Dropbox starts using POST, and why this is poor API design.

Today Dropbox announced in a blogpost titled “Limitations of the GET method in HTTP” that it will start allowing POST requests for APIs that would otherwise only be accessible using GET.

It’s an interesting post, and addresses a common limitation people run into when developing RESTful webservices. How do you deal with complex queries? Using URL parameters is cumbersome for a number of reasons:

  1. There’s a limitation to the amount of data you can send. Somewhere between 2KB and 8KB apparently.
  2. URL parameters don’t allow nearly enough flexibility in terms of how you can define your query. The percent-encoded string doesn’t really have a universal way to define in what character set its bytes are,
  3. The URL is not nearly as versatile and expressive as JSON, and let alone XML.

Their solution to this problem is to now allow POST requests on endpoints that traditionally only alowed GET.

Is this the best solution? Well, it’s certainly a pragmatic one. We’re clearly running into artificial limitations here that are poorly solved by existing technology.

The problem with POST

Switching to POST discards a number of very useful features though. POST is defined as a non-safe, non-idempotent method. This means that if a POST request fails, an intermediate (such as a proxy) cannot just assume they can make the same request again.
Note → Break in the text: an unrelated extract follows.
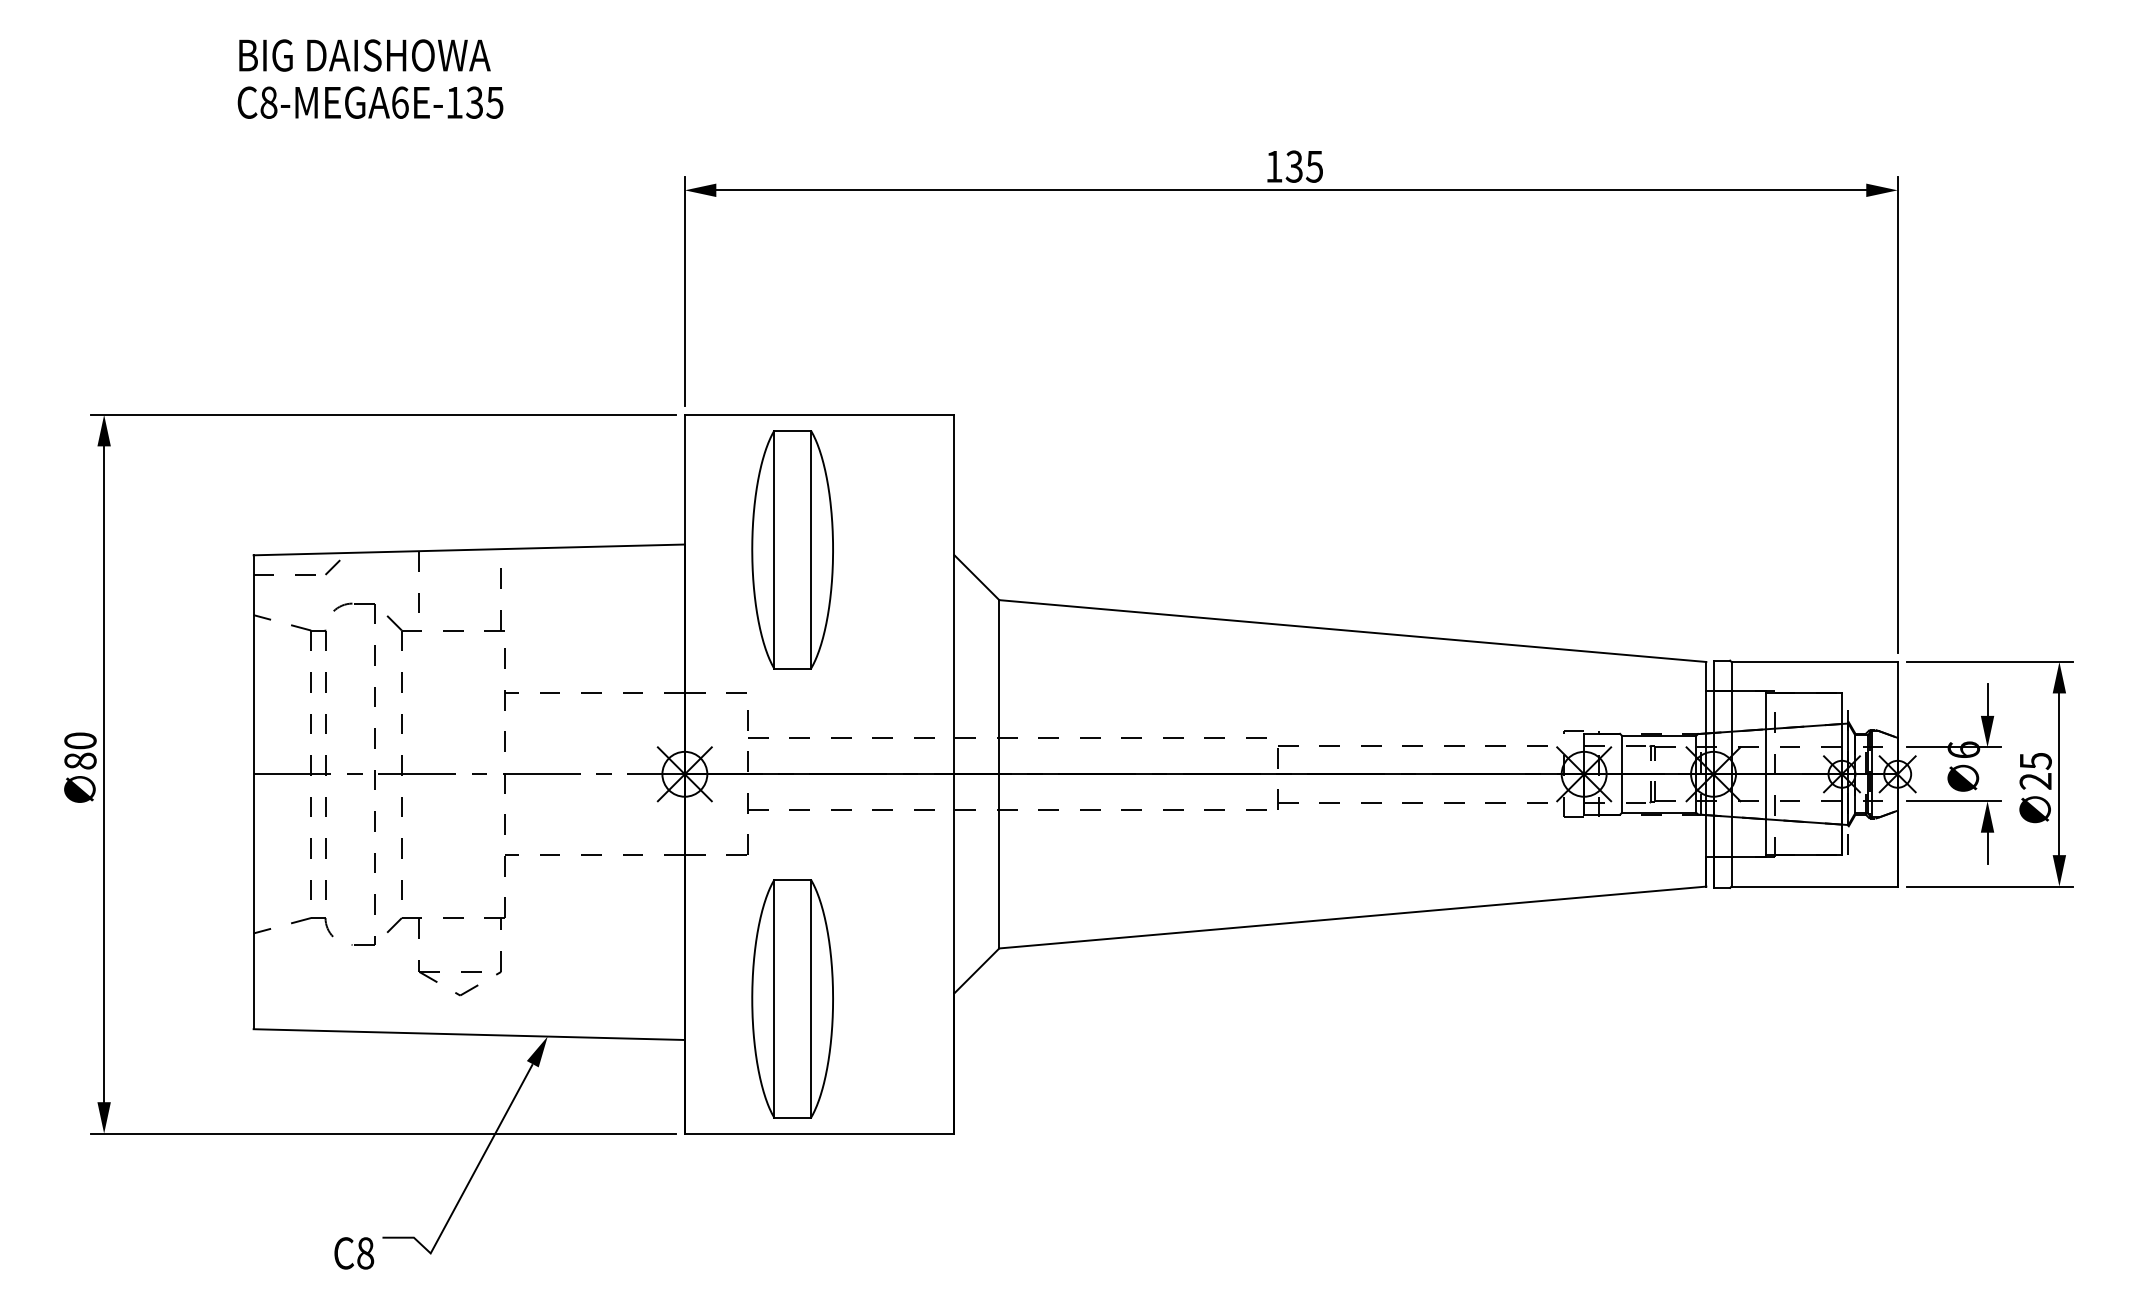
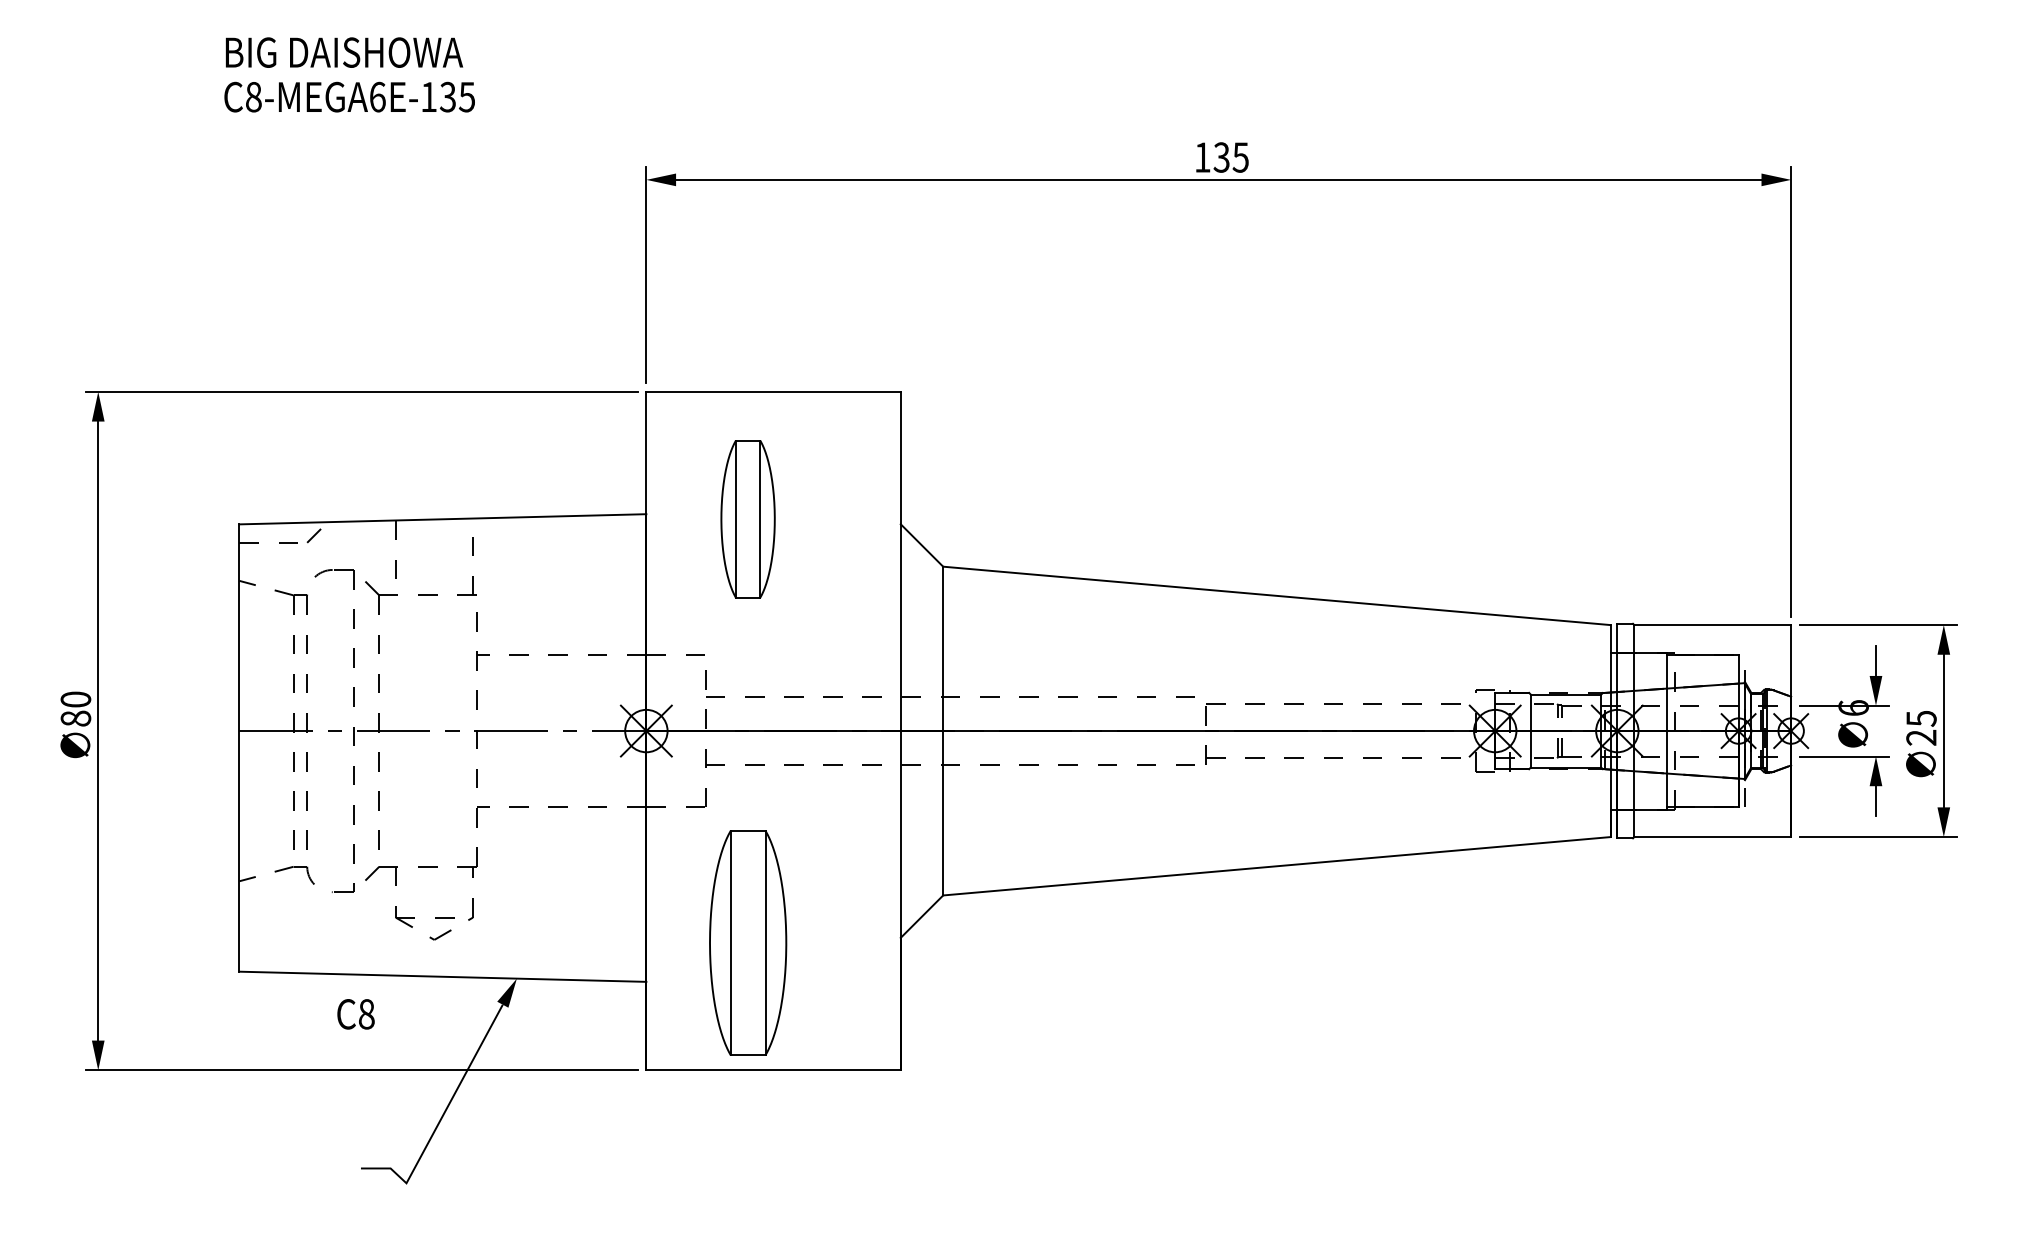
part: (792, 549) -> (747, 518), size x0.7
text: (354, 1253) -> (356, 1014), moved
It also ensures that HTTP caches no longer work out of the box for those requests.

Using REPORT instead

The HTTP specification has an extension that defines the PATCH request, this spec is picking up some steam, and a lot of people are starting to use it to solve common problems in API design.

In the same vein, there’s been another standard HTTP method for a while with the name REPORT, which specifically addresses some of the issues with POST.

The REPORT request:

  1. Can have a request body
  2. Is safe
  3. Is idempotent

It appears in the IANA HTTP Method list and is actually quite great for this use-case. The main reason it’s off people’s radar, is because it originally appeared in a WebDAV-related spec a long time ago.

However, its semantics are well defined and it works everywhere. I would love to see more people start picking this up and adding it to their HTTP API toolbelt.

Using GET with a request body

Whenever this topic comes up on Hacker News, there’s almost guaranteed to be a comment about using GET with a request body.

I wondered about this myself (6 years ago now apparently!) and it’s my top question on stackoverflow. Clearly a lot of people have the same thinking process and wonder about this.

Using a request body with GET is bad. It might be allowed, but it’s specifically defined as meaningless. This means that any HTTP server, client or proxy is free to discard it without altering the semantic meaning of the request, and I guarantee that some of them will.

Furthermore, the benefits of using GET are then completely gone. Caching is not based on request bodies, and these requests are not addressable with a URI.

Literally the only reason why anyone would do this is because GET looks nicer, it’s an aesthetic decision, and nothing more.

Why real GET requests are great: addressability

Whether you use POST or the superiour REPORT request, you still miss the biggest advantage of using GET requests.

A GET query is always a URI. Anyone can link from it. Parts of your service can link to specific results. Even external services can integrate with you by referring to specific reports.

A POST query can not be linked and neither can a REPORT query. All we can do is explain that a certain URI accepts certain http methods with certain media-types, but this is not nearly as elegant as a simple URI. Linking rocks.

An alternative approach

One way to solve this issue entirely and fix all problems related to this, is disconnect the query you are doing from its result.

To do this, you could create a /queries endpoint where you allow clients to submit POST requests to, with request bodies containing all the details of your query.

This operation could create a new ‘query resource’ and responds by saying that the result of this query can be found at /queries/1 using a Content-Location header.

Then to fetch the result of the query, you can just issue a GET request on /queries/1. This means that you:

  1. Don’t break the Web!
  2. Resources in your API are still addressable and can be linked to.
  3. The results are still cacheable, safe and idempotent.

We’re still using a POST request here though, but there’s a fundamental difference: we are using POST to create a new ‘query resource’ and we don’t use it to do the query itself.

The drawback? It’s definitely a bit more complicated to design this API and it requires storage on the server (for the query and/or the result of the query).

But then, REST services are not meant to be simple. They are meant to be robust and long-lasting, just like the web itself.